YOUR ASSIGNMENT: Only the stretch of the listing below that runs from the line with "part: (996, 799) -> (1296, 1117), moved" through the line with "line: (561, 998)" is to be printed, exactly and with both ends.

:: PROVIDED INFORMATION

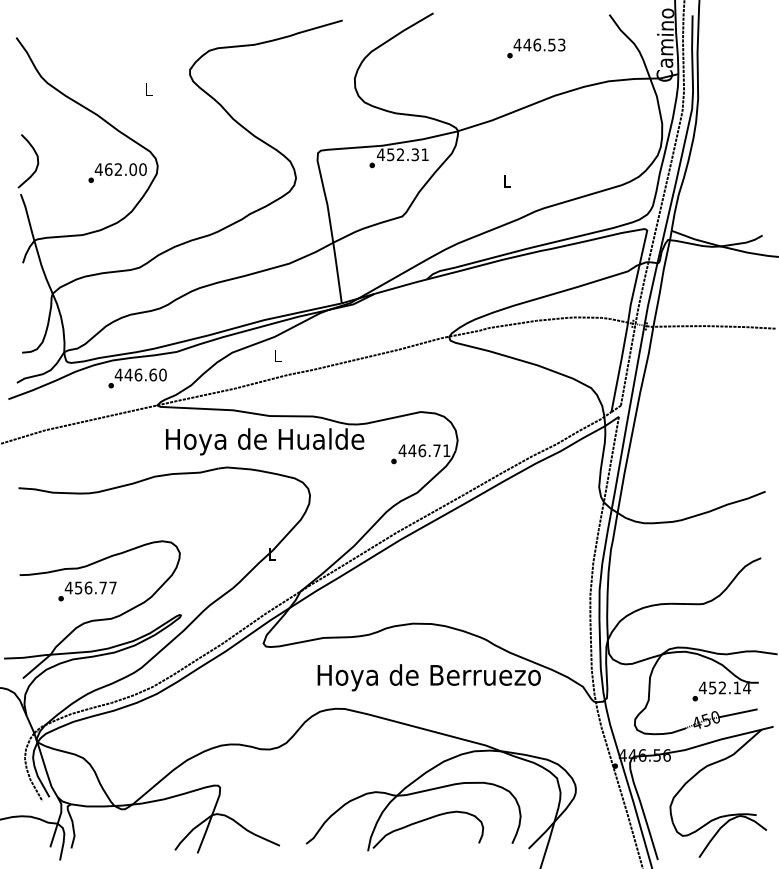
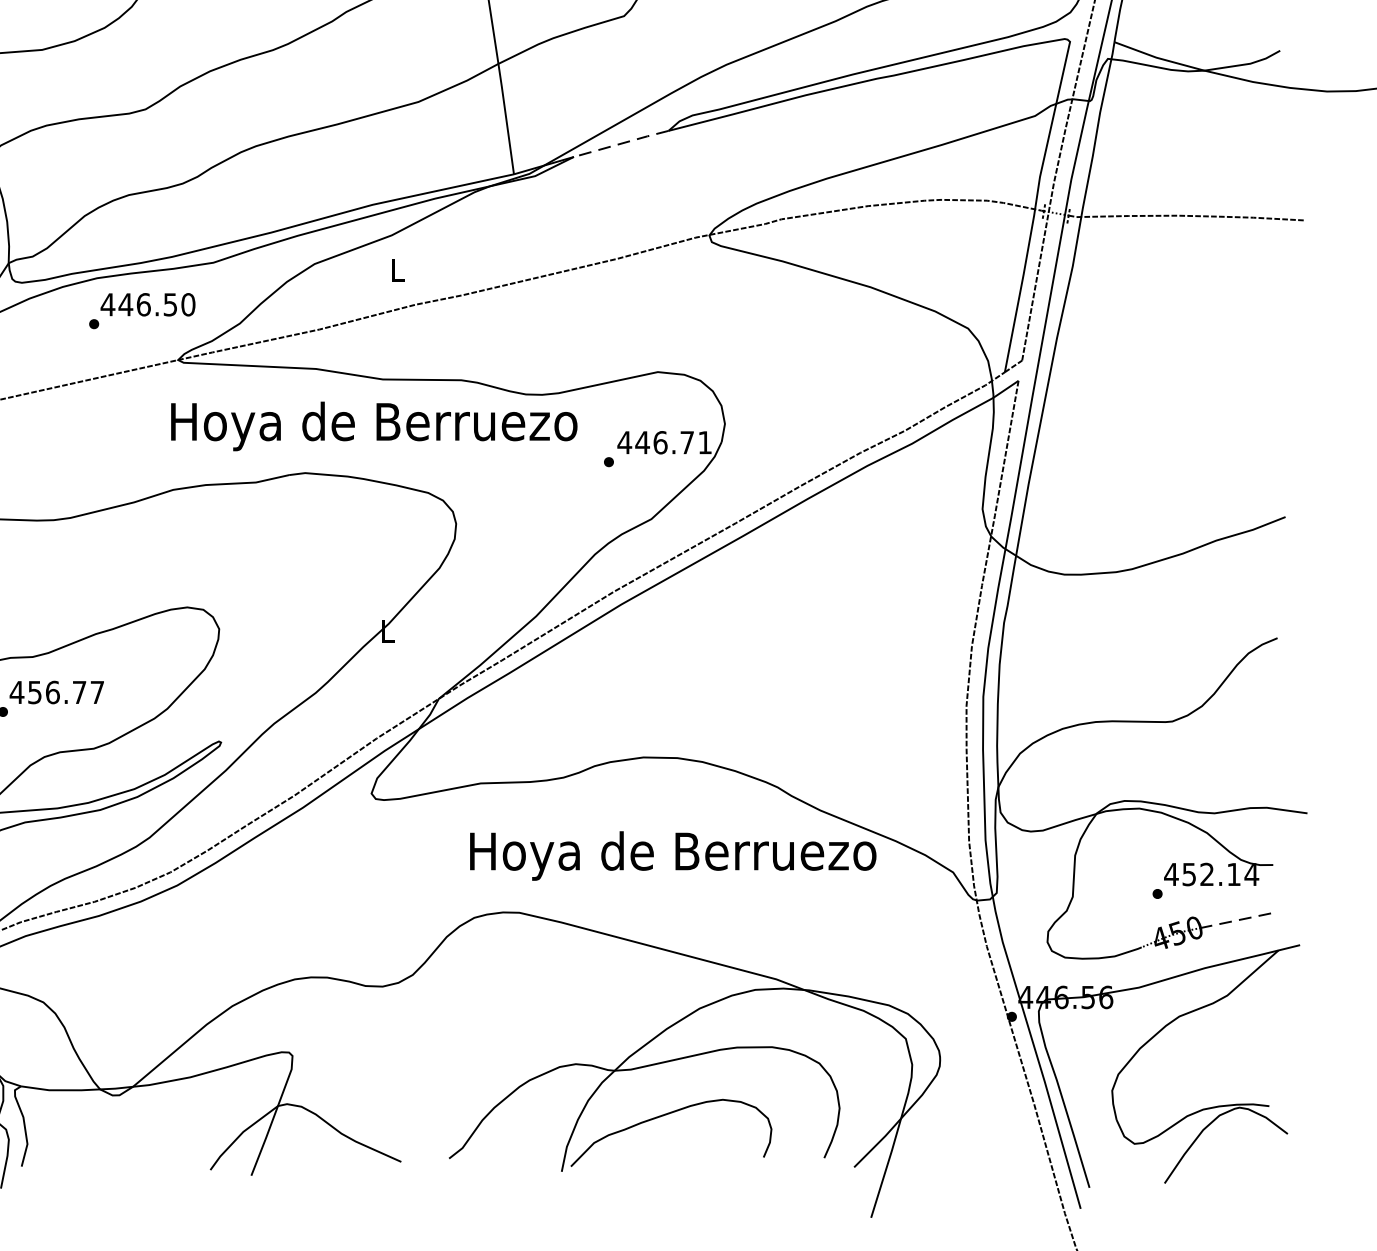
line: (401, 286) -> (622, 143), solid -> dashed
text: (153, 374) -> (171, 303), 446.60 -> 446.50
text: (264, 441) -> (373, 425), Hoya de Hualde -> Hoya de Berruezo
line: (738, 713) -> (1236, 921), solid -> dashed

::::
:: PROVIDED INFORMATION

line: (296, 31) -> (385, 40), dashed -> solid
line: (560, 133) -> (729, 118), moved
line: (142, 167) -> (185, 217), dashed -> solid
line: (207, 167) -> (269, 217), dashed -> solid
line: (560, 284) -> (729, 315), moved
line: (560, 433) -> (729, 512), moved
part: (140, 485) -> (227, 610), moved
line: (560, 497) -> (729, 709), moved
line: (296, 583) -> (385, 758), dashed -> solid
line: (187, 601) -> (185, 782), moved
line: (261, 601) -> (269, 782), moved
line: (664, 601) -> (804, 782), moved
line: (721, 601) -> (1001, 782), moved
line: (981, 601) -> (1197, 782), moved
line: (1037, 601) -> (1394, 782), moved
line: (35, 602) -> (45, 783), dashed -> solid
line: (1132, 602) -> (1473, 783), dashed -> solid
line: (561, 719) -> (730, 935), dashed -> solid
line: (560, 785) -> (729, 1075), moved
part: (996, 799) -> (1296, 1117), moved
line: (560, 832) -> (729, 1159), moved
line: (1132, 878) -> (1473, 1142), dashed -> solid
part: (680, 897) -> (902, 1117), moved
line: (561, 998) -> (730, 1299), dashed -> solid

::::

TASK ANSWER:
part: (996, 799) -> (1296, 1117), moved
line: (560, 832) -> (729, 1159), moved
line: (1132, 878) -> (1473, 1142), dashed -> solid
part: (680, 897) -> (902, 1117), moved
line: (561, 998) -> (730, 1299), dashed -> solid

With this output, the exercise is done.